This, and Francesco's answer, are based on the question as originally posed. Set $X=1$ or $X=m$ and $N=n$ to fit the current statement.
Assuming that no one calls themself, nor calls anyone else more than once, the probability of receiving exactly $k$ calls is
$$
\binom{N-1}{k}\left(\frac{X}{N-1}\right)^k\left(1-\frac{X}{N-1}\right)^{N-k-1}\tag{1}
$$
Thus, the probability of receiving no calls is
$$
\left(1-\frac{X}{N-1}\right)^{N-1}\tag{2}
$$
By linearity of expectation, the expected number of people who don't get a call is
$$
N\left(1-\frac{X}{N-1}\right)^{N-1}\tag{3}
$$
As $N\to\infty$, $(1)$ becomes
$$
\frac{X^k}{k!}e^{-X}\tag{4}
$$
which says that the probability of getting $k$ calls follows a Poisson distribution with mean $X$.

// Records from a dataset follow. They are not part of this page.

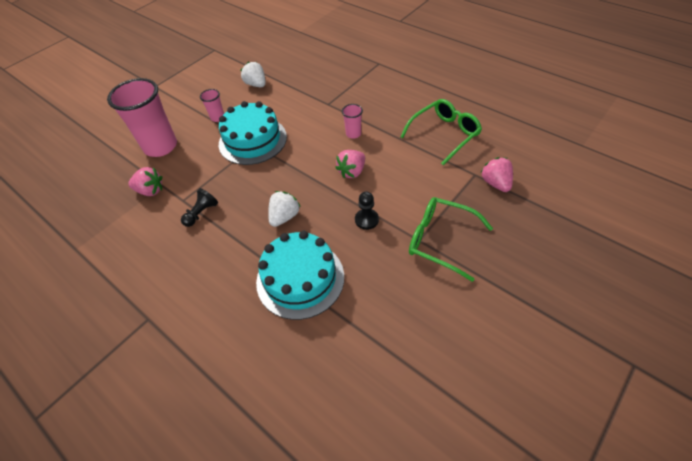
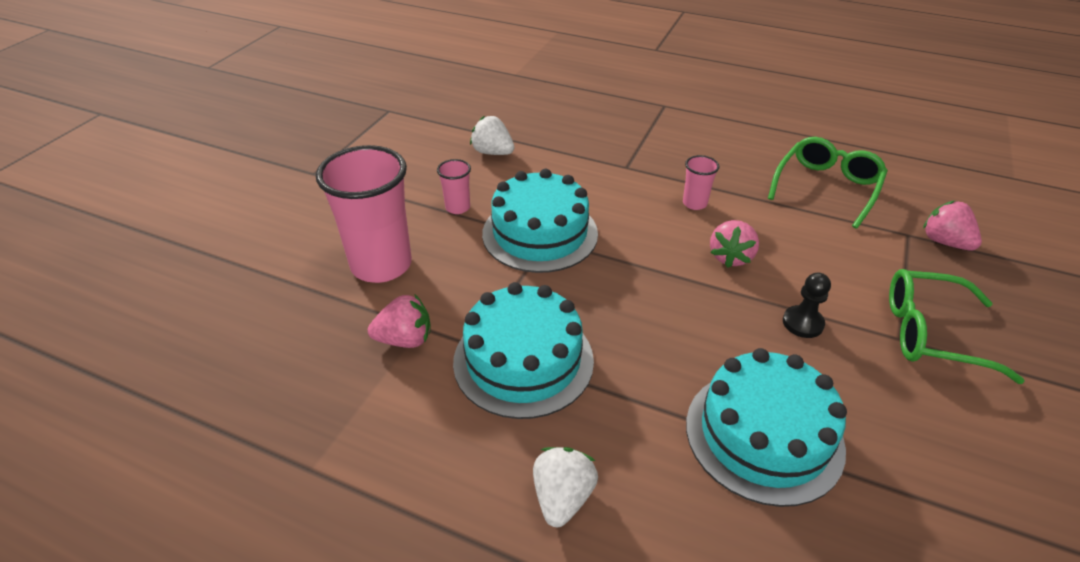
camera: 20 degrees left, 10 degrees down
(201, 213) = (523, 360): black pawn -> turquoise cake
(284, 217) = (670, 341): white strawberry -> white strawberry (562, 497)

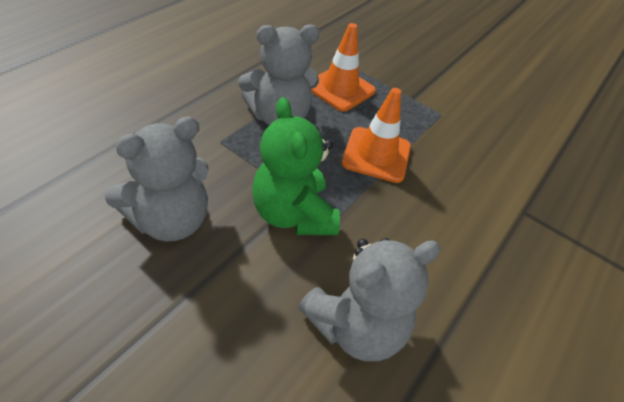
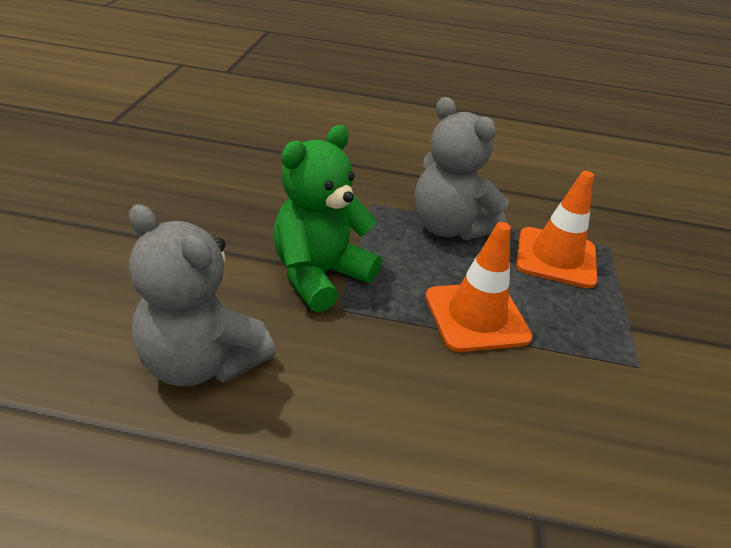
camera: 65 degrees right, 10 degrees down
(170, 220) = (251, 207): grey teddy bear -> none

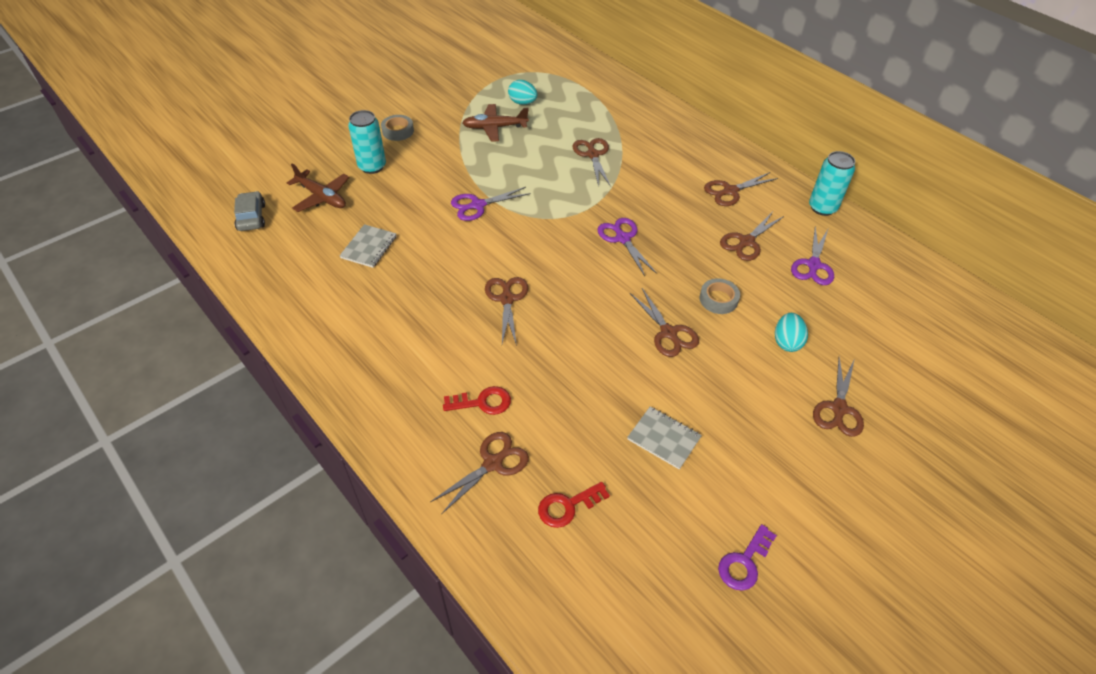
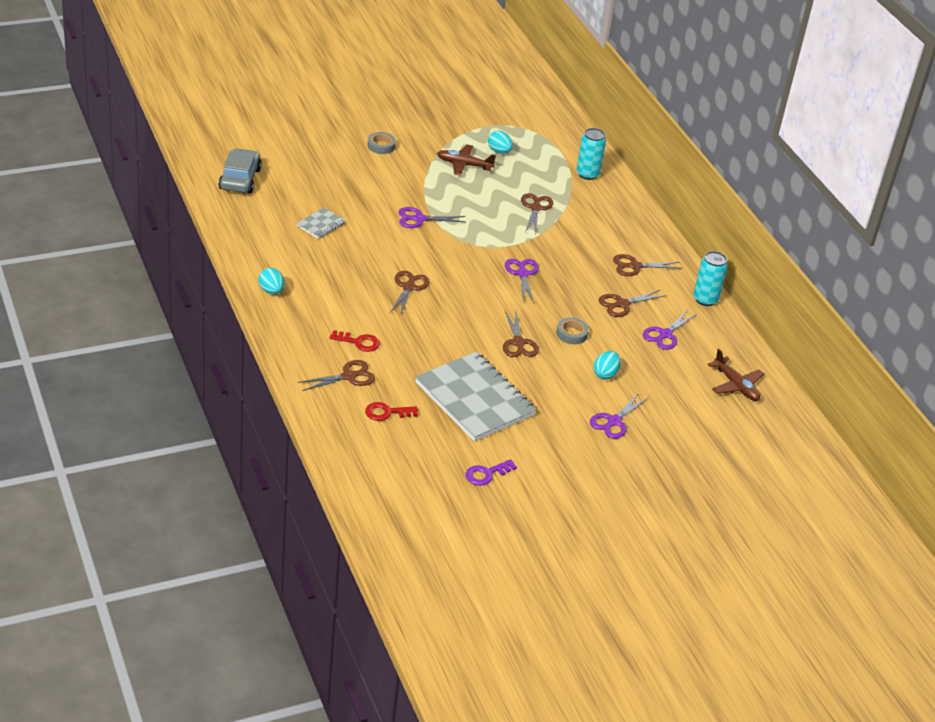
camera: 15 degrees right, 10 degrees down
(251, 217) = (240, 179): grey car -> grey car, size x1.52
(322, 197) = (299, 179): brown plane -> brown plane (736, 385)
(342, 362) = (271, 291): none -> turquoise egg
(372, 166) = (348, 167): turquoise can -> turquoise can (587, 174)
(664, 438) = (474, 399): grey notebook -> grey notebook, size x2.27
(838, 408) = (614, 421): brown scissors -> purple scissors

By linearity of expectation, the expected number of people who get exactly $k$ calls is $N$ times $(1)$:
$$
N\binom{N-1}{k}\left(\frac{X}{N-1}\right)^k\left(1-\frac{X}{N-1}\right)^{N-k-1}\tag{5}
$$
Summing over $a<k<b$, yields
$$
f(X,N,a,b)=\sum_{k=a+1}^{b-1}N\binom{N-1}{k}\left(\frac{X}{N-1}\right)^k\left(1-\frac{X}{N-1}\right)^{N-k-1}\tag{6}
$$
which as $N\to\infty$, becomes
$$
\lim_{N\to\infty}\frac{f(X,N,a,b)}{N}=\sum_{k=a+1}^{b-1}\frac{X^k}{k!}e^{-X}\tag{7}
$$